Can't Compile SDL2 For 32-Bit on 64-Bit Ubuntu Using Arm GNU Toolchain

Background

I am trying to cross compile SDL2 using the Arm GNU Toolchain. My host is Ubuntu 22.04.3 LTS running on WSL and my target is a 32-bit Cortex-A7. I have successfully compiled and ran “Hello World” with this setup, so my next step is to compile “Hello World” while including SDL2. Here’s the file:

#include <stdio.h>
#include <SDL.h>
int main()
{
  printf("Hello SDL2");
  return 0;
}

Here is the command I am using:

<path-to-compilers>/arm-none-linux-gnueabihf-gcc -static hellosdl2.c -o hellosdl2 -I /usr/include/SDL2 -I /usr/include/i386-linux-gnu -DSDL_DISABLE_IMMINTRIN_H

I am able to avoid the classic "No such file SDL2.h" error message by including the install paths of the 64 and 32 bit versions of the SDL2. (Downloaded using apt-get install libsdl2-dev libsdl2-dev:i386) I am also able to avoid the error "immintrin.h: No such file or directory" by using the -DSDL_DISABLE_IMMINTRIN_H flag.

Problem:

I cannot resolve this error:

In file included from /usr/include/SDL2/SDL_stdinc.h:90,
                 from /usr/include/SDL2/SDL_main.h:25,
                 from /usr/include/SDL2/SDL.h:32,
                 from hellosdl2.c:2:
/usr/include/i386-linux-gnu/bits/mathcalls-helper-functions.h:20:40: error: ‘_Float128’ is not supported on this target
   20 | __MATHDECL_ALIAS (int, __fpclassify,, (_Mdouble_ __value), fpclassify)

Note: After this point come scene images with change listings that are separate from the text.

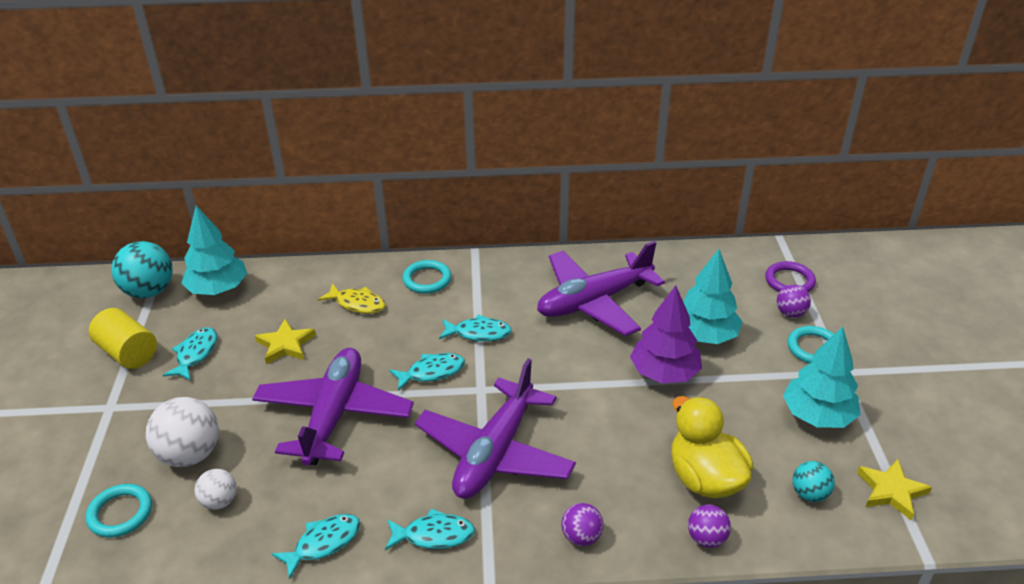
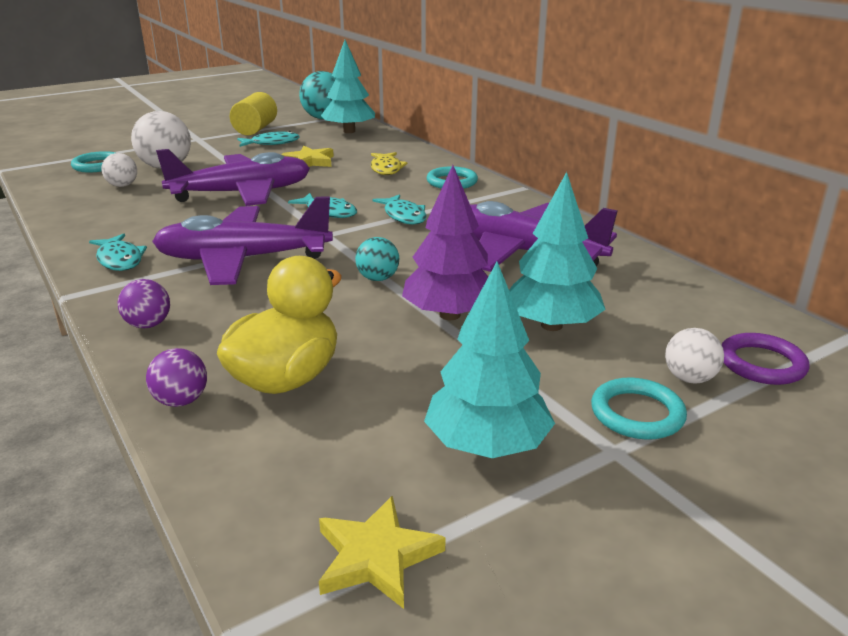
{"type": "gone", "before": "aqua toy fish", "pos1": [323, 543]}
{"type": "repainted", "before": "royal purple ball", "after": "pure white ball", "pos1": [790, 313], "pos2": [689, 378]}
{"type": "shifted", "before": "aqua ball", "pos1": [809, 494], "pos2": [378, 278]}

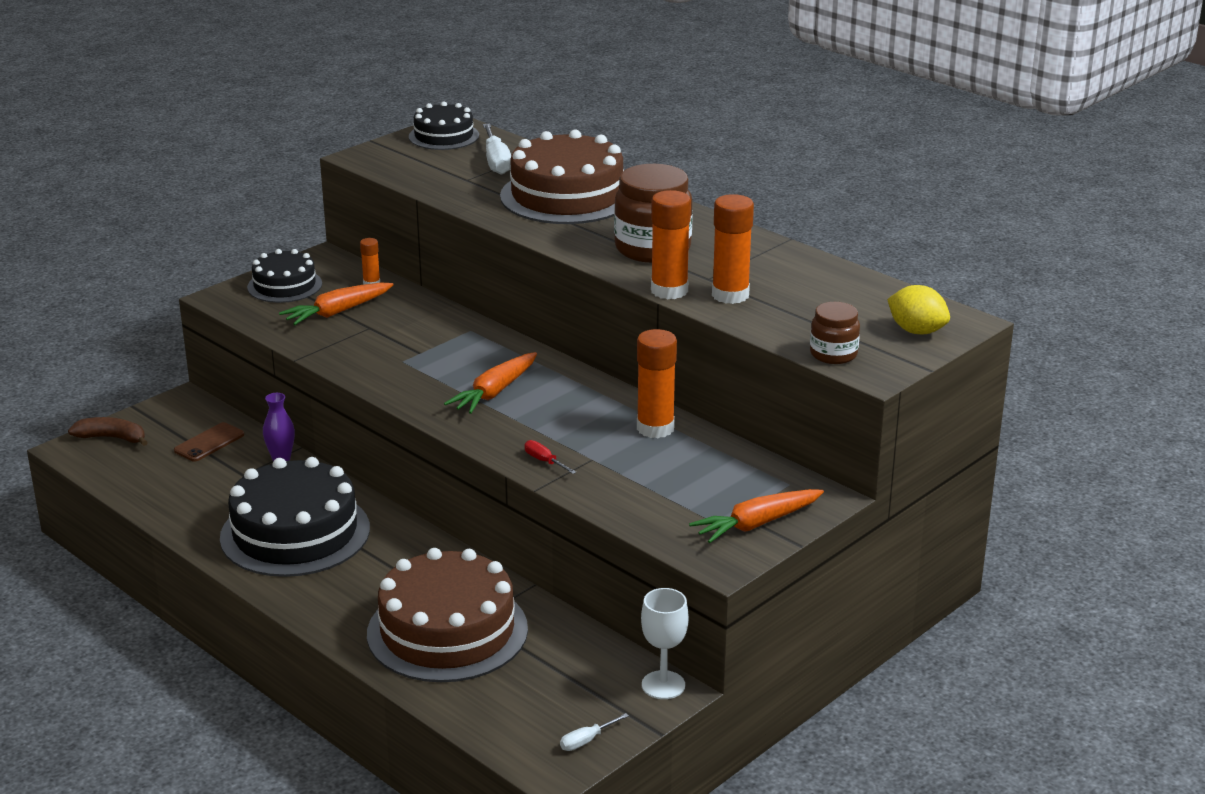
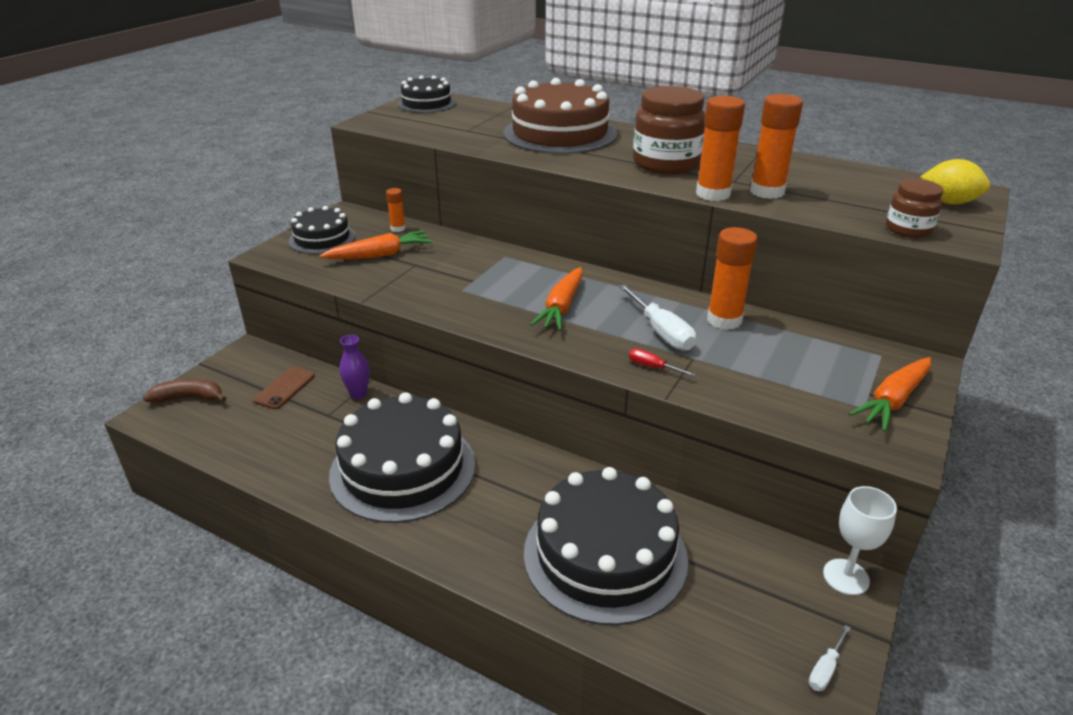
{"type": "rotated", "before": "orange carrot", "pos1": [337, 312], "pos2": [380, 255], "turn": -150}
{"type": "repainted", "before": "dark brown gateau", "after": "jet-black gateau", "pos1": [447, 631], "pos2": [605, 555]}
{"type": "shifted", "before": "pure white hand screwdriver", "pos1": [496, 162], "pos2": [662, 332]}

It looks like the SDL2 library is configured to build for a 64-bit target, and the compiler keeps catching that. I believe I’m missing a flag or a dependency. I have perused the interwebs for information on compiling SDL2 on a 32-bit target but haven’t seen this situation anywhere.

It seems to be complaining about a float128 type, which has nothing directly to do with whether the target is 32 or 64-bit. With an ARM target, float128 is probably the type that would be implied by long double, but I wouldn’t have expected the SDL2 sources to be referencing that type anywhere.

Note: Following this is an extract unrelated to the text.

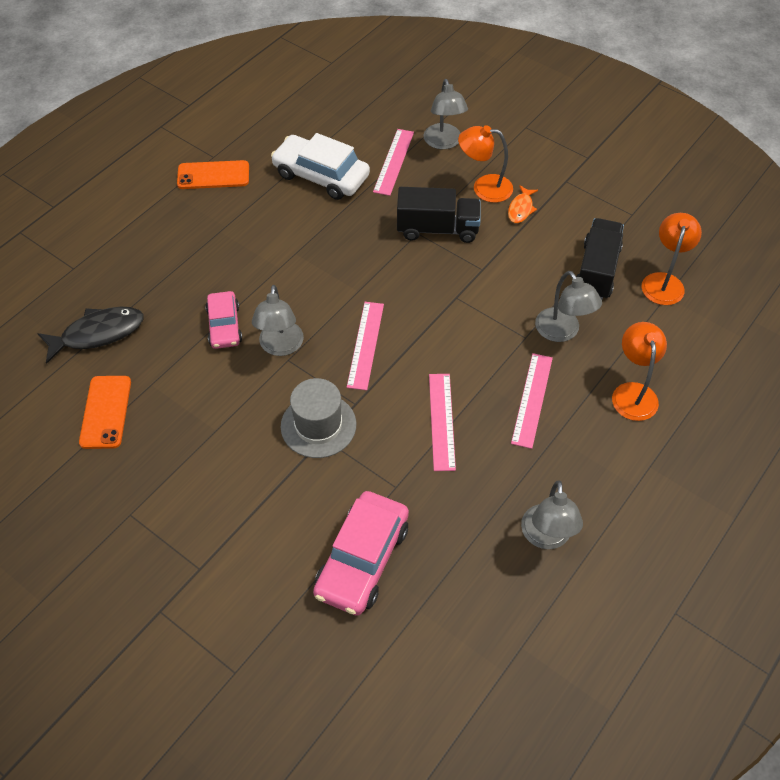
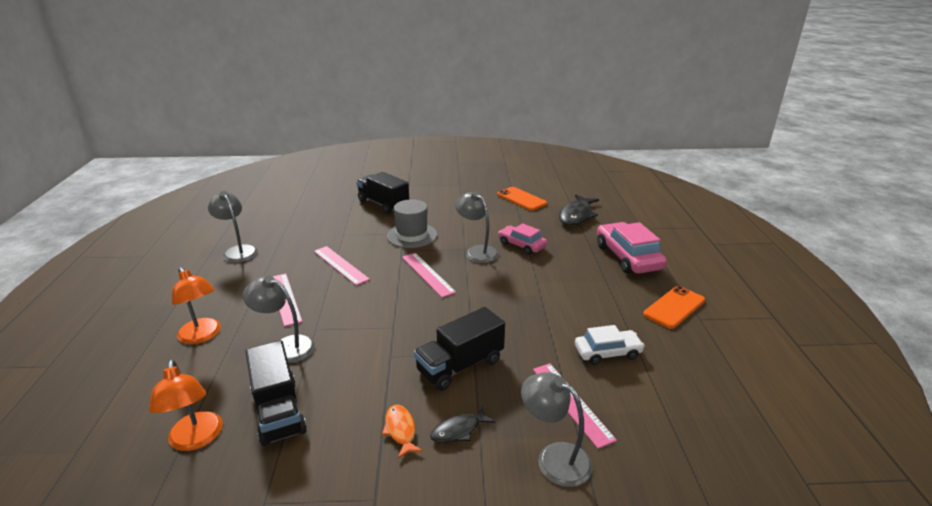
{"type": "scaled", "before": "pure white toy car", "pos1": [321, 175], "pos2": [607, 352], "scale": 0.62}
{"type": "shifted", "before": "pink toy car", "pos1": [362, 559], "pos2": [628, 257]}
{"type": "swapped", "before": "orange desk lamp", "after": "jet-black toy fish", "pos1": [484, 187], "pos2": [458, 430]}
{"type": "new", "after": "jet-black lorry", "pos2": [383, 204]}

You include x86 headers, of course there’s an error. Fix your include paths, mind sharing your build configuration/compiler cmdline.

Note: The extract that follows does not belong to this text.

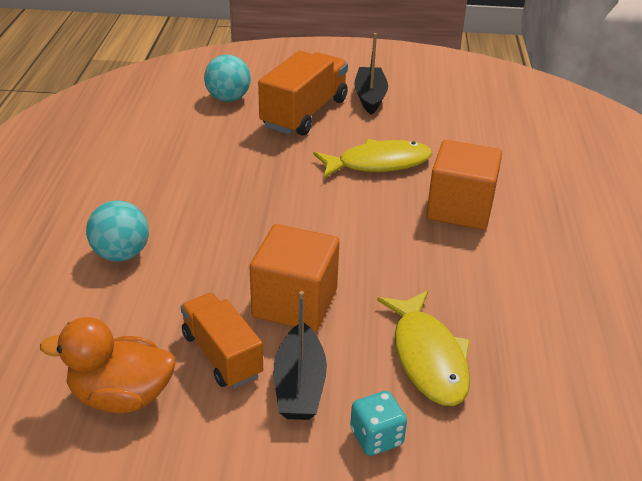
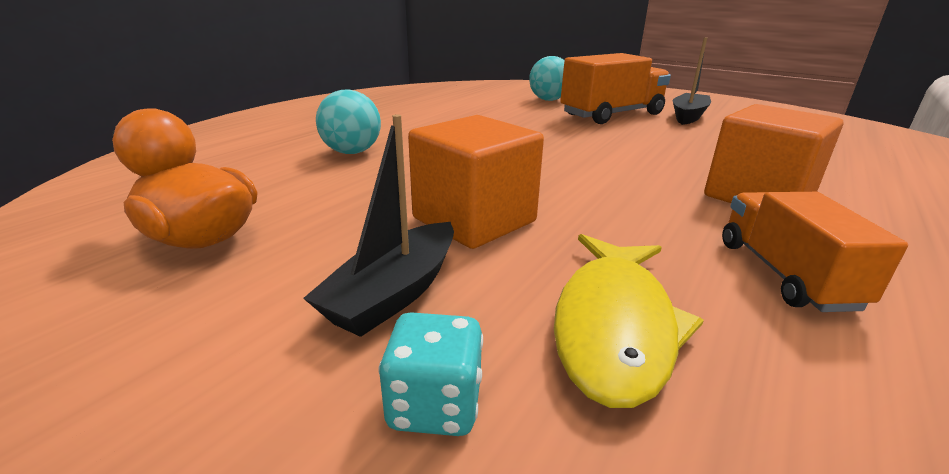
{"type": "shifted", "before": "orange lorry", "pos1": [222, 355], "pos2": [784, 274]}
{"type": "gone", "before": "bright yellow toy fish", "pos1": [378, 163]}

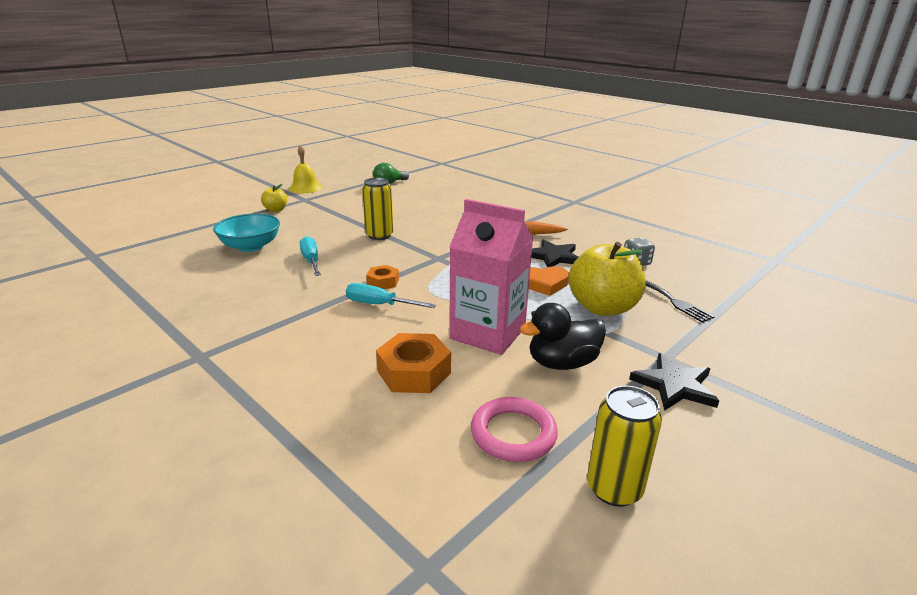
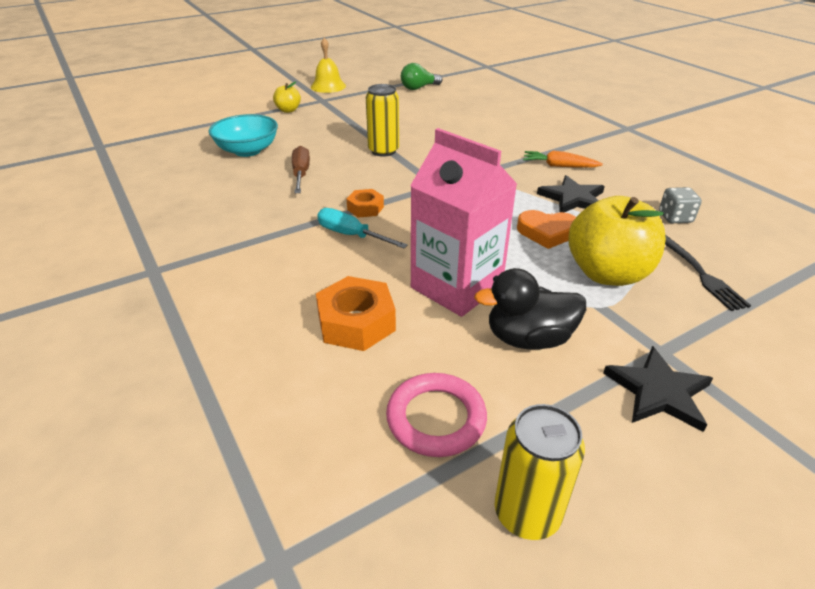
{"type": "repainted", "before": "aqua hand screwdriver", "after": "dark brown hand screwdriver", "pos1": [311, 261], "pos2": [301, 174]}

Thank you both for your feedback.

You include x86 headers, of course there’s an error.

If I understand correctly, you’re suggesting I remove -I /usr/include/SDL2. Running my build command without this path results in fatal error: SDL.h: No such file or directory. When I installed the i386 version of SDL2 with apt-get, only a few files were created in /usr/include/i386-linux-gnu:

SDL_platform.h  _real_SDL_config.h  begin_code.h  close_code.h

Am I missing something?

As for my build configuration, I haven’t actually configured anything. All I have is that single build command. Maybe I’m missing something there?

Here is the full path to my compiler, in case that helps:
/usr/bin/arm-gnu-toolchain-12.3.rel1-x86_64-arm-none-linux-gnueabihf/bin/arm-none-linux-gnueabihf-gcc -static hellosdl2.c -o hellosdl2 -I /usr/include/SDL2 -I /usr/include/i386-linux-gnu -DSDL_DISABLE_IMMINTRIN_H

I may have just figured it out–I went into _real_SDL_config.h and commented out line 56:

/* Comment this if you want to build without any C library requirements */
//#define HAVE_LIBC 1

I was able to compile and run my program. I may run into issues building my full project, but at least I’m a step closer :slight_smile:

You should have dedicated prefix to install libraries for cross-compiler, including the SDL. The SDL.h is platform-agnostic without any machine-specific generated code so this is OK (but not right) to include SDL from your system prefix, but the SDL does include different headers that could be not platform-agnostic at all (your case!). The real error is:

Wrong, probably unsafe, and does not work. Learn how to create your cross-compile environment first, or try Debian -- ARM Ports (armel packages).

Your workaround might be a solution, but you might face enormous amount of hard to debug errors.

Keep me posted if you need help, good luck!